#### Aim of the task
What is needed is the run of lines from the one with "line: (383, 745)" through the close of the data, set down exactly.

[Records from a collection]
☆ ☆ ☆ ☆ ☆

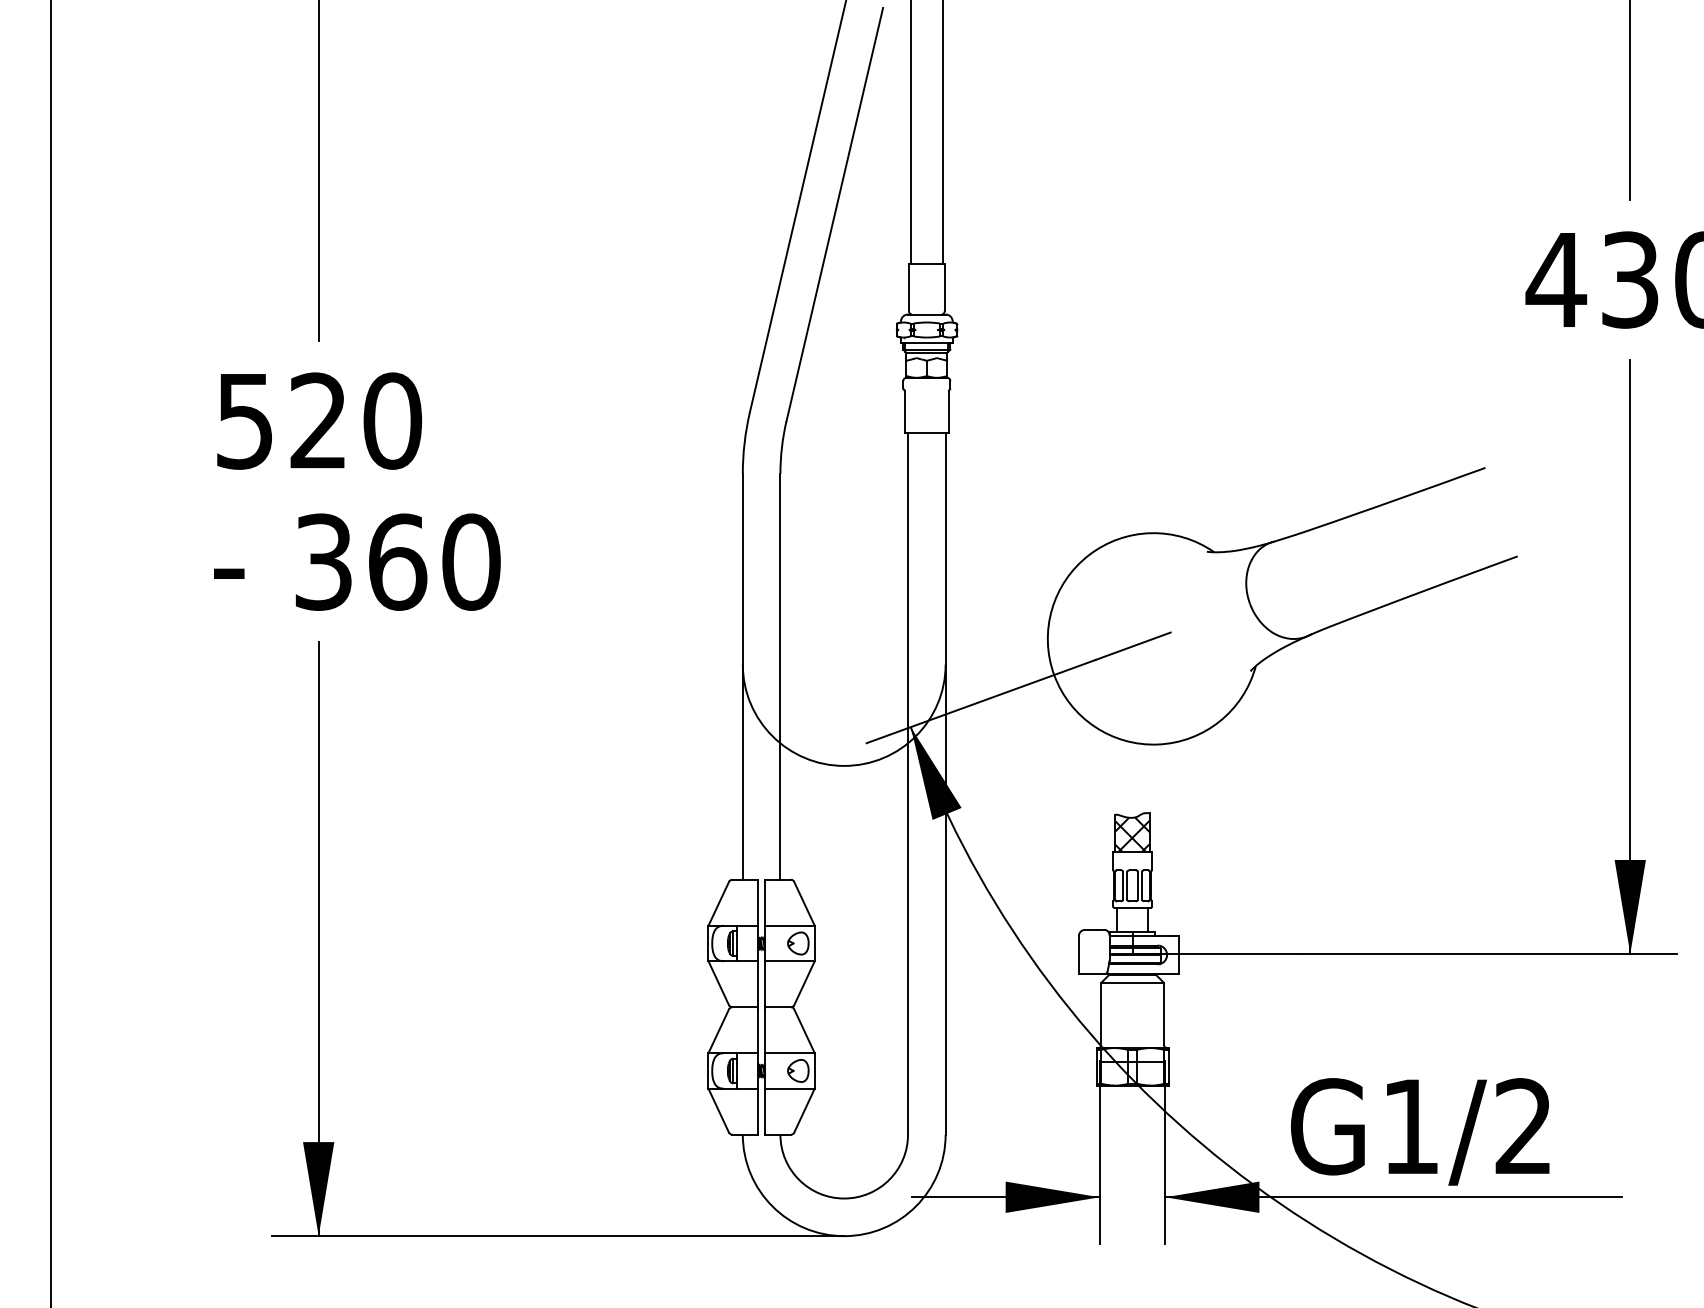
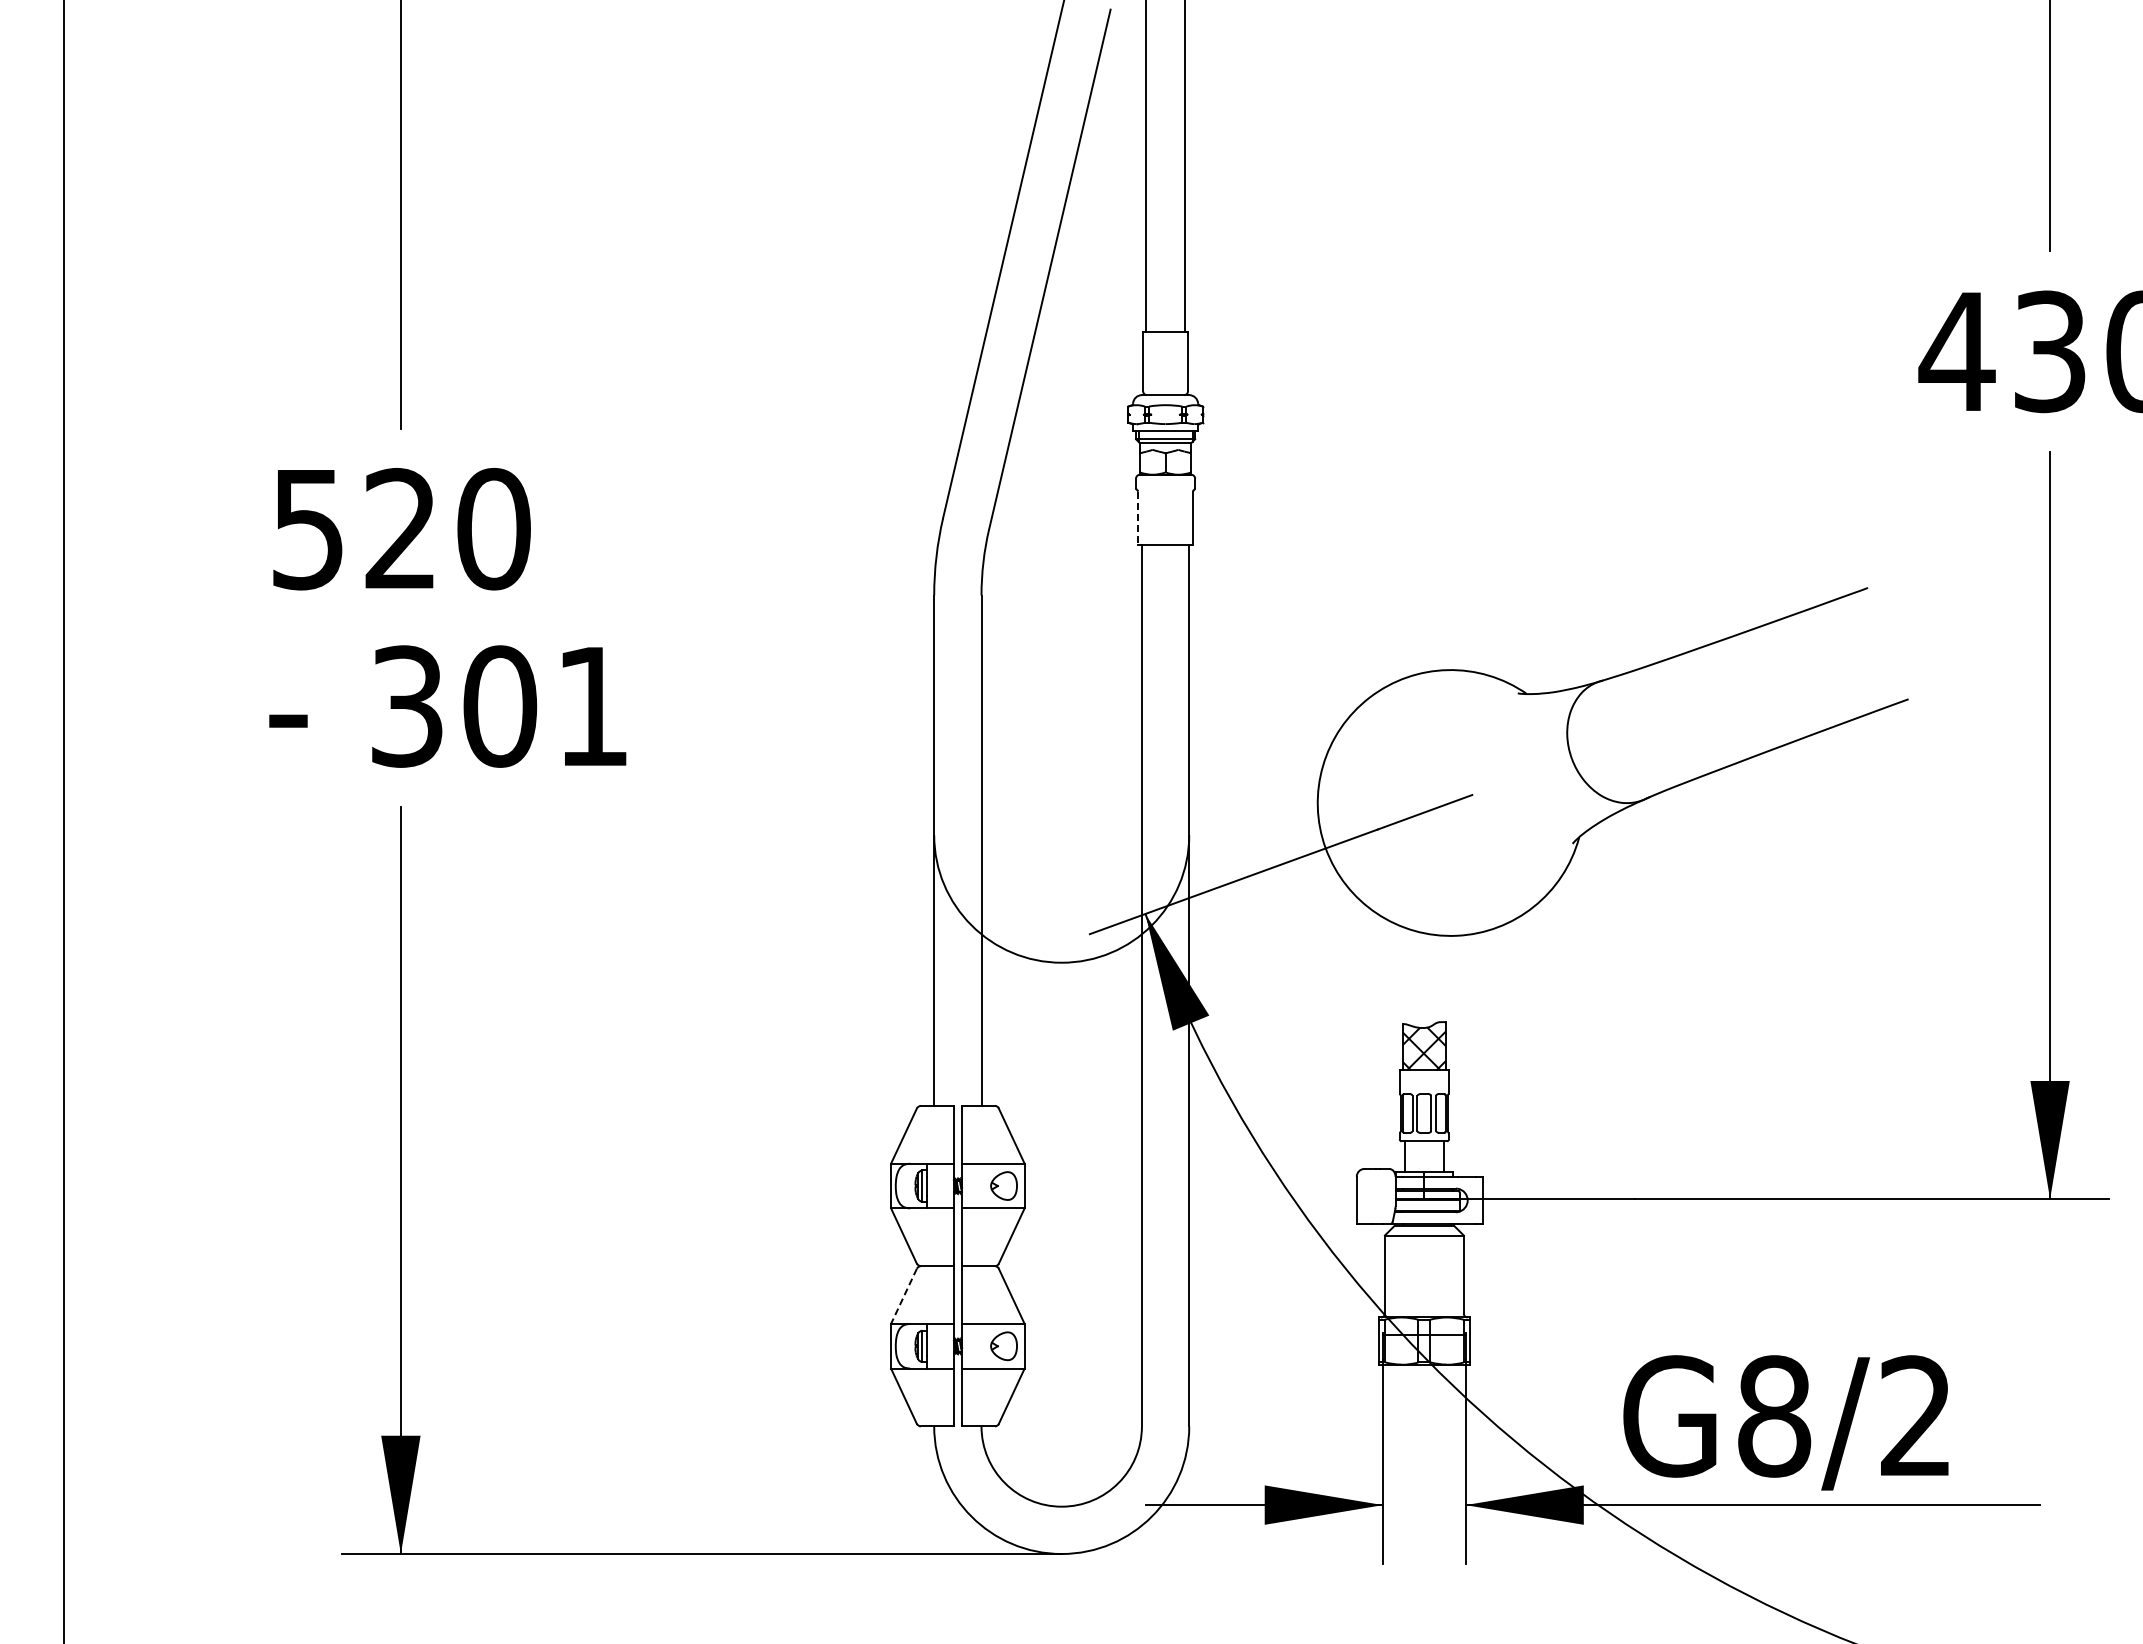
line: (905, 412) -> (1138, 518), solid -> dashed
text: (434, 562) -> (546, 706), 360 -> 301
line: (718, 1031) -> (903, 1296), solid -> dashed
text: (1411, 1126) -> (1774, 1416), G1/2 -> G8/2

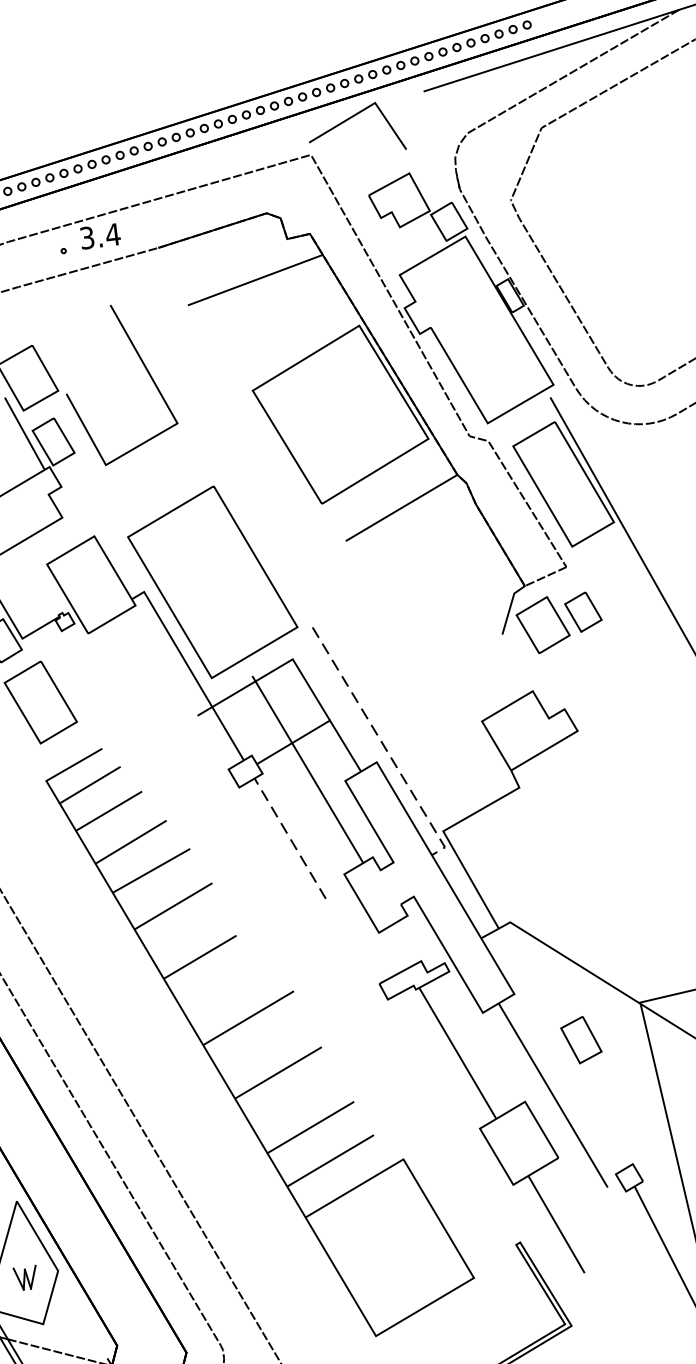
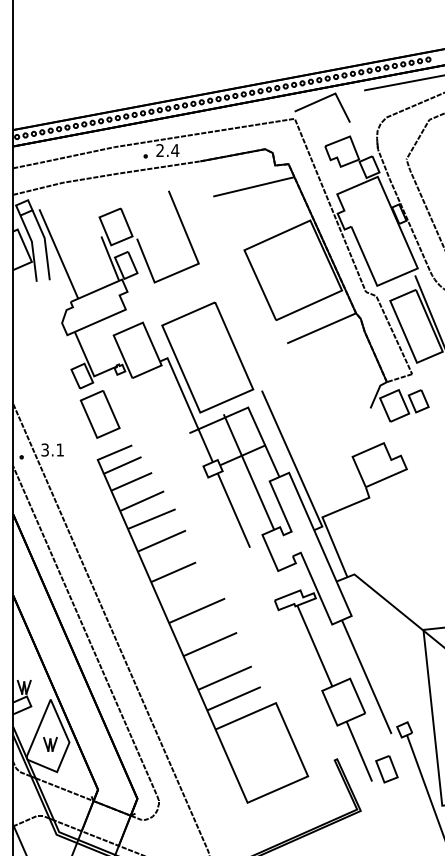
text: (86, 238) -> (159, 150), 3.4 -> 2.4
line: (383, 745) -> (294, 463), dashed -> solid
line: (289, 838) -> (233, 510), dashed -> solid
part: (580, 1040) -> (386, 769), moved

☆ ☆ ☆ ☆ ☆

#### Answer below
line: (383, 745) -> (294, 463), dashed -> solid
line: (289, 838) -> (233, 510), dashed -> solid
part: (580, 1040) -> (386, 769), moved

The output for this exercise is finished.